Die Bibel deutet es als Frage der inneren Haltung: Abel gibt das Beste, was er hat. Kain hingegen scheint es nur aus Pflicht zu tun. Diese göttliche Entscheidung, nur eines der beiden Opfer anzunehmen, löst Eifersucht und Wut aus. Kain fühlt sich übergangen, verletzt und erschlägt seinen Bruder. Doch bei den Opfergaben in dieser Erzählung geht es nicht nur darum, wer die besseren, wertigeren Lebensmittel darbringt. Dahinter steht die Frage, wessen Hingabe wahrhaft ist, wer Gott näher scheint, wessen religiöse Praxis "richtig" ist.

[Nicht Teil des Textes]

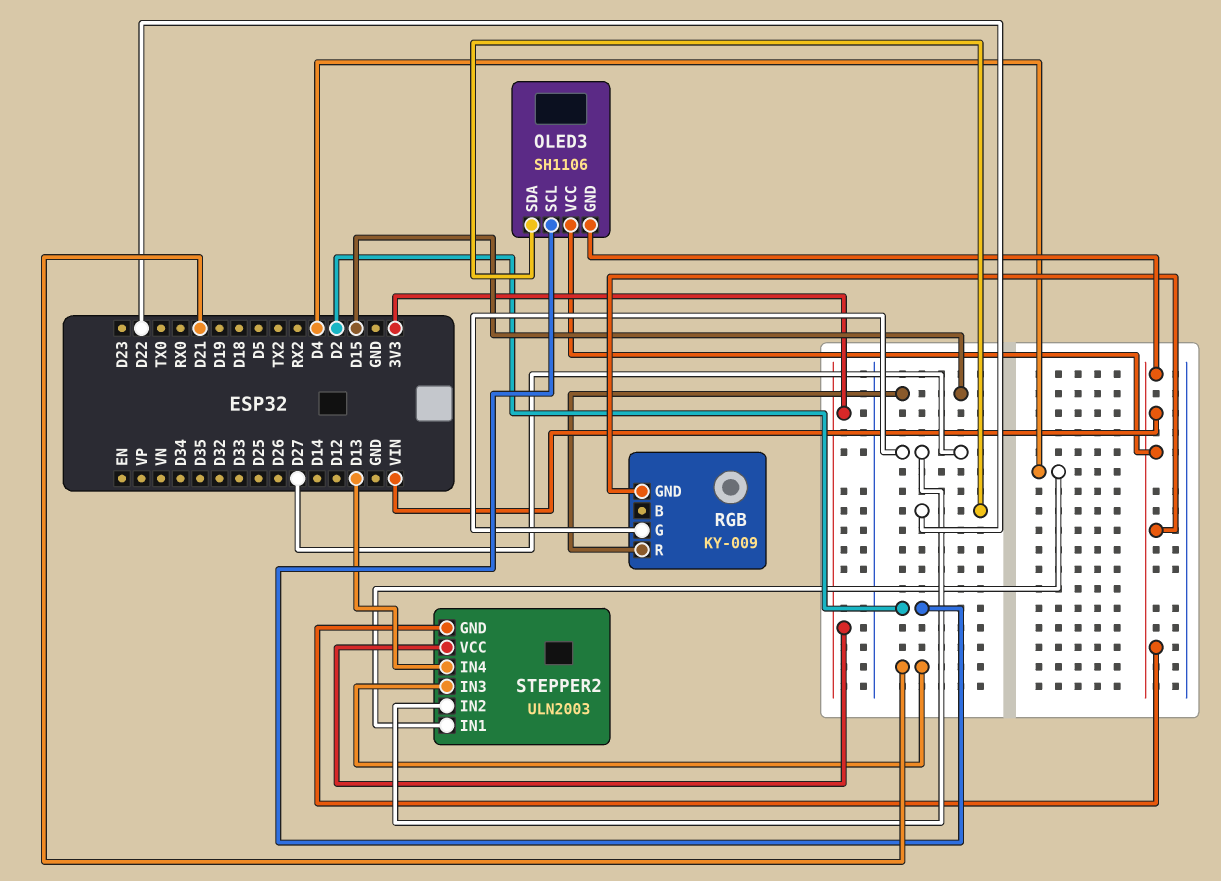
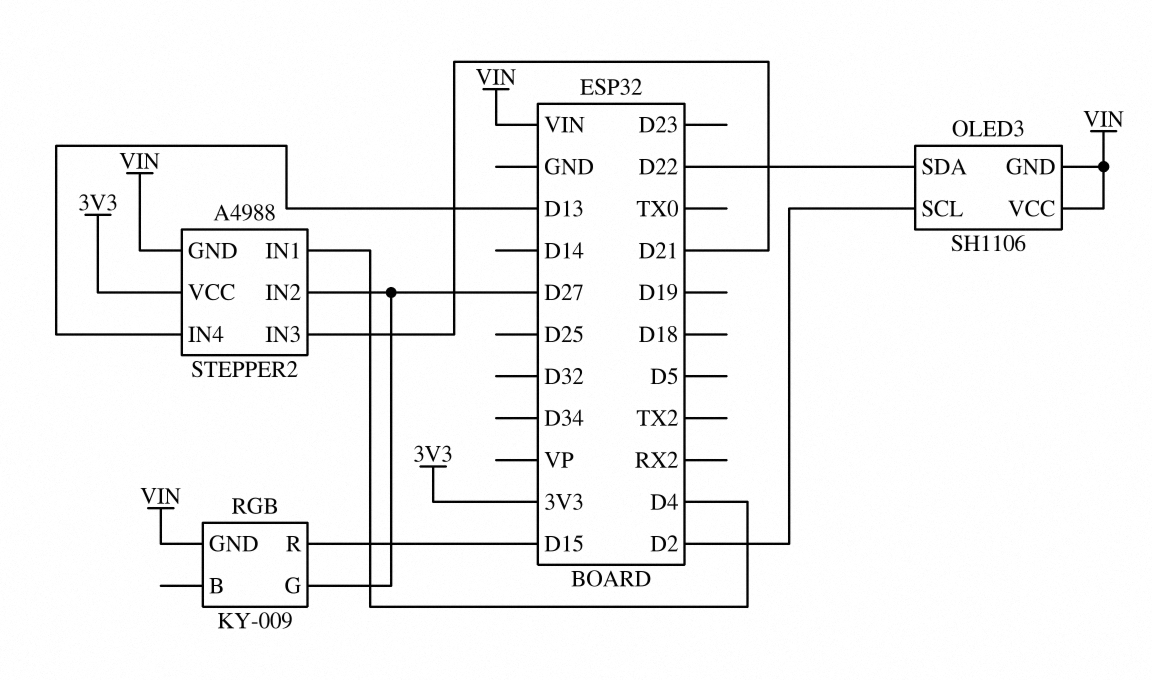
STEPPER2: ULN2003 -> A4988

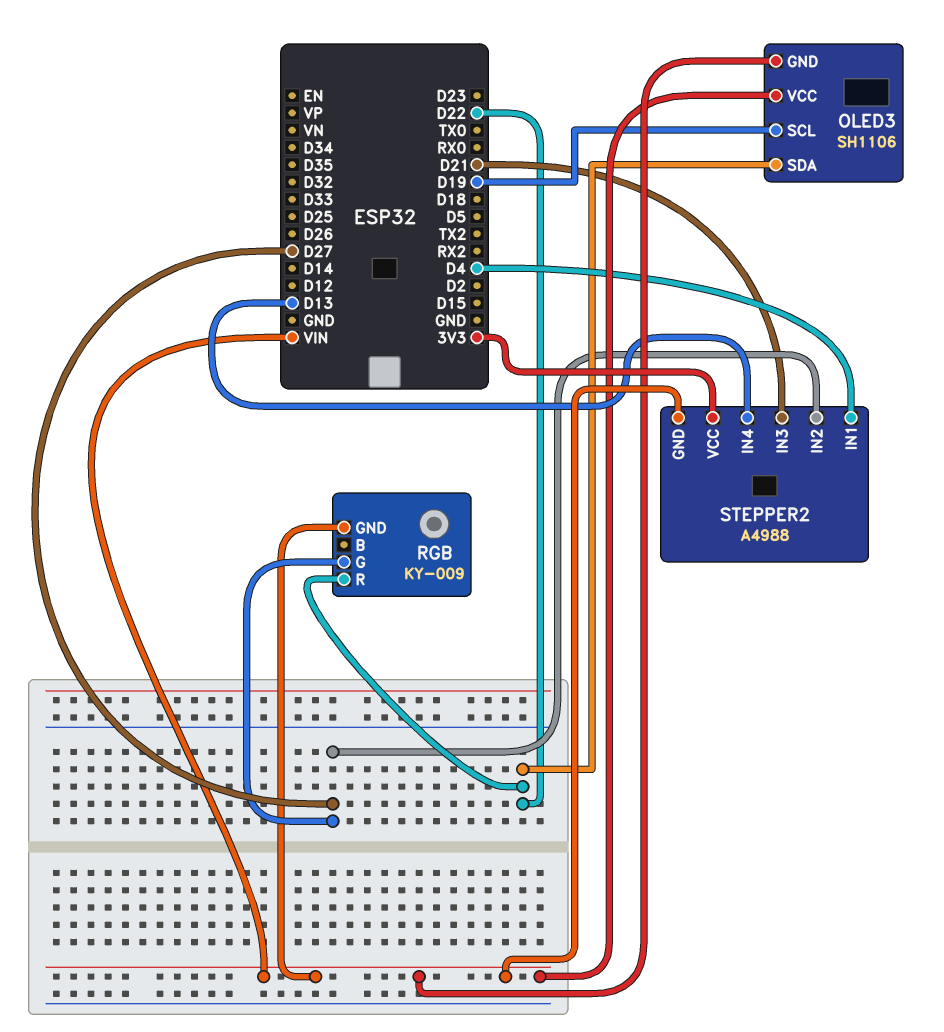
OLED3 pin SCL: D2 -> D19
RGB pin R: D15 -> D22

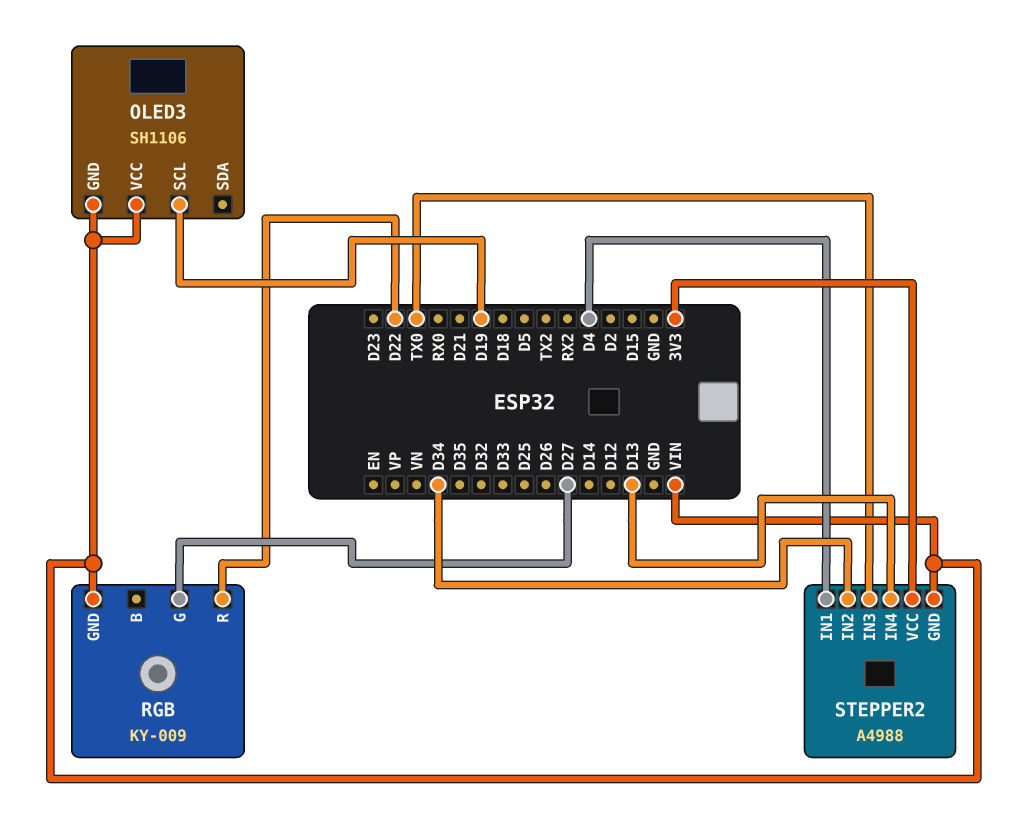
OLED3 pin SDA: D22 -> none
STEPPER2 pin IN2: D27 -> D34
STEPPER2 pin IN3: D21 -> TX0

Die Geschichte zeigt, wie gefährlich es wird, wenn die Frage nach der Wahrheit mit der Frage nach dem eigenen Selbstwert verschmilzt. Es gibt in dieser Geschichte keinen Sieger. Sobald Menschen anfangen, um Gott zu streiten, verlieren am Ende alle. Diese Einsicht stellt eine theologisch tiefgreifende Frage: Was geschieht, wenn Religionen ihren Selbstwert aus dem Anspruch ableiten, allein im Besitz der Wahrheit zu sein?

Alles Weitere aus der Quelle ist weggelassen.